Teaching as a reflective experiential praxis

 

The teaching process, rooted in the curriculum viewed as an integrated triadic totality, is conceived in its globality as a reflexive experiential praxis for the reconstruction of existential reality. In this way, teaching becomes an epistemic action that frees itself from conceptual repetition as an epistemological model, when interwoven with research and extensionist practice, as a strategy and scope that gives context to the pedagogical-didactic process that generates knowledge and significant learning around the reconstruction of the different social and community realities, within the framework of an educational and human formation that seeks to respond in an integral manner.

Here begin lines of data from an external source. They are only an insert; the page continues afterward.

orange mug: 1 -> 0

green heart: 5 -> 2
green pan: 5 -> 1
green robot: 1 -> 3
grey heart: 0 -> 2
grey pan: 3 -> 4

This situation, imminently, forges a Teaching that materializes as an experiential praxis, which emanates from his teaching historicity derived from experience, from his narrative temporarily manifested through the language that shows his inner world, his particular way of being and being daily in the university academic-curricular world. Therefore, the teacher has to deploy himself investigatively through an investigative action of his discursive-narrative modes, with the purpose of becoming aware that his framework of daily doings, around the triadic integration of the academic-curricular processes assumed as social practice, are erected from the plot of discursive and communicational interrelationship that occurs between those who make up this social practice.

Thus, Teaching is consumed with methodical rigor as a contextualized reflective practice, acquiring the quality of being a praxeology, which makes the teacher a critical-reflective and deliberative practical subject, to the extent that gnoseologically he becomes a being for himself, who rummages in his conscience the teaching experience as experience, as mundology, until reaching the deep existences of his structures of entrenched and routine actions, making them conscious in a reflective, critical way; in such a way that, from this penetration of its own selfhood, it acts on its thought, subjecting it to the action that transforms. Consequently, thought and action, although they appear indissoluble, making each other indispensable, submit dialectically, question and critically question each other, become concrete as praxis.